Switching from a mindset where I have to have a full understanding or how something works before I use it to one where I'm comfortable with how to use it even if I don't know why it works was a very disconcerting change in my thinking. I'm not going to say it was an easy change to make, because it wasn't. However the effort was worth it for me because it got me using a language that I now find to be many more times more productive than Java. I think I also understand the language more deeply because I have put it to use and then come back later to understand more deeply exactly how and why it worked. I would never have got to this depth of understanding with my approach to learning other languages.
An Example
Consider the method:
def ++ [B >: A, That] (that: TraversableOnce[B]) (implicit bf: CanBuildFrom[List[A], B, That]) : That
There's a lot of implementation detail in there. However, in order to use this method all I really need to understand is that it allows me to concatenate two immutable collections, returning a third immutable collection containing the elements of the other two. That's why the Scala api docs also include a use case signature for this method:
def ++ [B](that: GenTraversableOnce[B]): List[B]
From this I understand that on a List I can concatenate anything that is GenTraversibleOnce (Scala's equivalent of a Java Iterable) and that I will get a new list returned. Initially I need understand nothing more in order to use this method. I can go away and write some pretty decent Scala code.
Some time later I learn that the >: symbol means 'same or super type of' and understand this concept.
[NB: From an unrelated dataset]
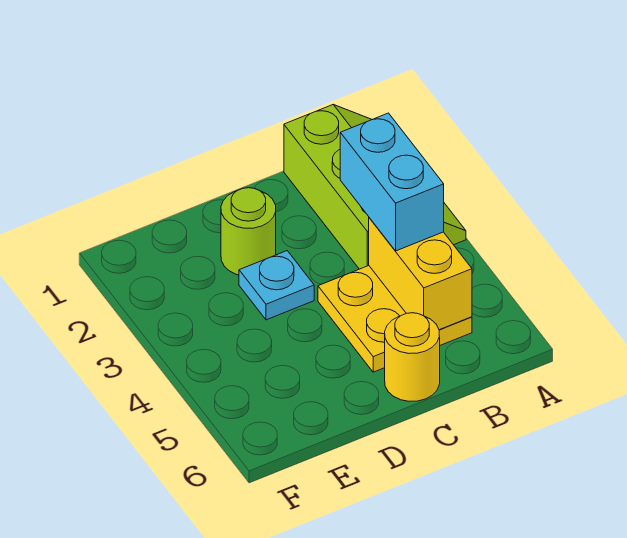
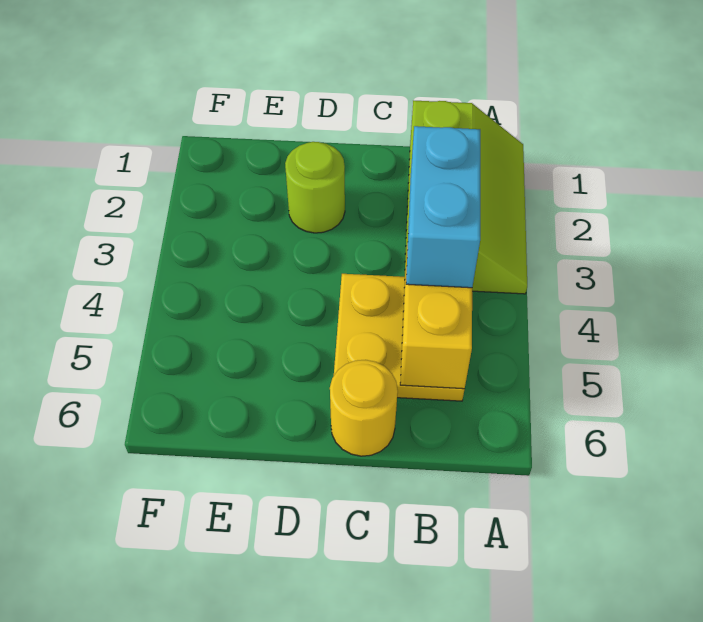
cyan plate D3 level 1 -> none

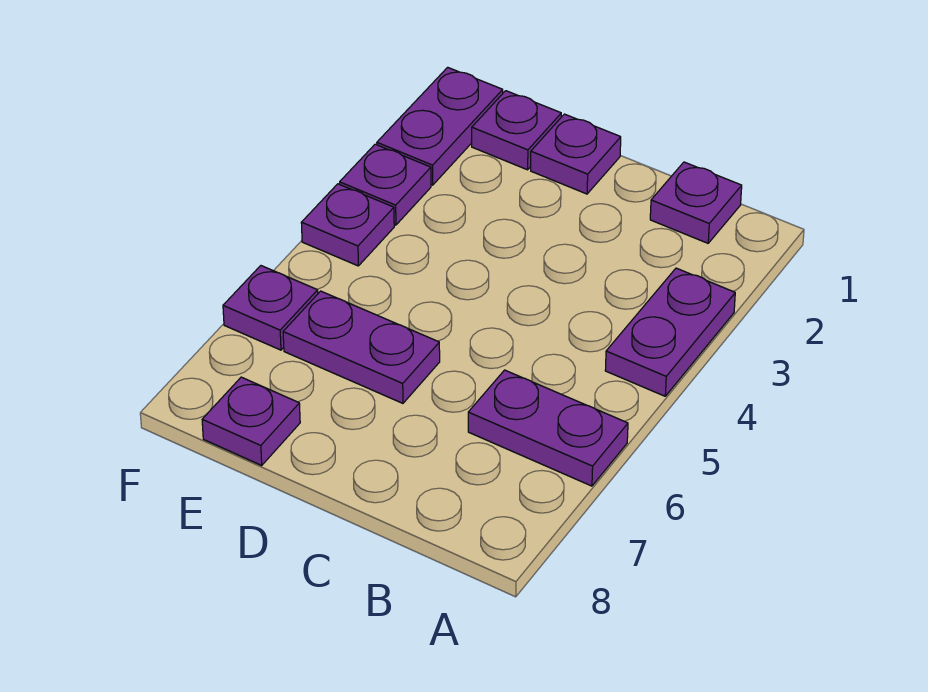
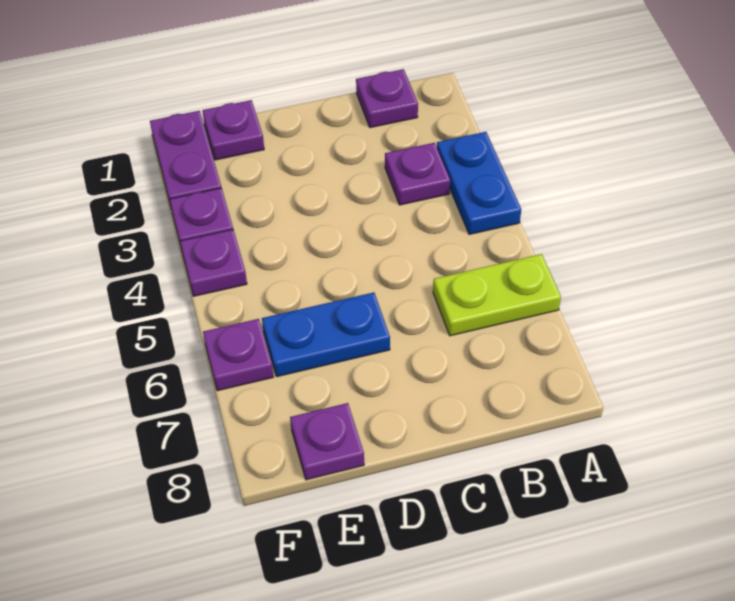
purple plate A3:A4 level 1 -> blue plate A3:A4 level 1
purple plate A6:B6 level 1 -> lime plate A6:B6 level 1
purple plate D1 level 1 -> purple plate B3 level 1
purple plate D6:E6 level 1 -> blue plate D6:E6 level 1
I can then refine my understanding of the method so that I now know that the collection that I want to concatenate must have elements that are the same (or a supertype) as the collection I am concatenating onto.
As I later progress and learn type classes I can see that CanBuildFrom is a type class that has a default implementation for concatenating lists. I can then take this further and create my own CanBuildFrom implementations to vary the behaviour and allow different types to be returned.
I'm first learning how to use the code, then gradually refining my understanding as my knowledge of the language grows. Trying to start out by learning exactly what the first signature meant would have been futile and frustrating.
Conclusion
If you start using Scala and you take the approach of trying to see it all, understand it all and know how and why it all works then it's a scary starting place. The size and complexity of the language (particularly its type system) can seem daunting. You could easily be confused in feeling it similar to EJB2, where reams of needless complexity just made it plain unusable.
However, by switching mindset, learning to use the language and then growing understanding of how it works over time it becomes much more manageable. As you do this you gradually realise that the perceived initial complexity is not as bad as it first seemed and that it all has great value. That initial hurdle from wanting to understand it all to being happy to understand just enough is very hard to get over, but if you do then a very powerful, concise and productive language awaits you.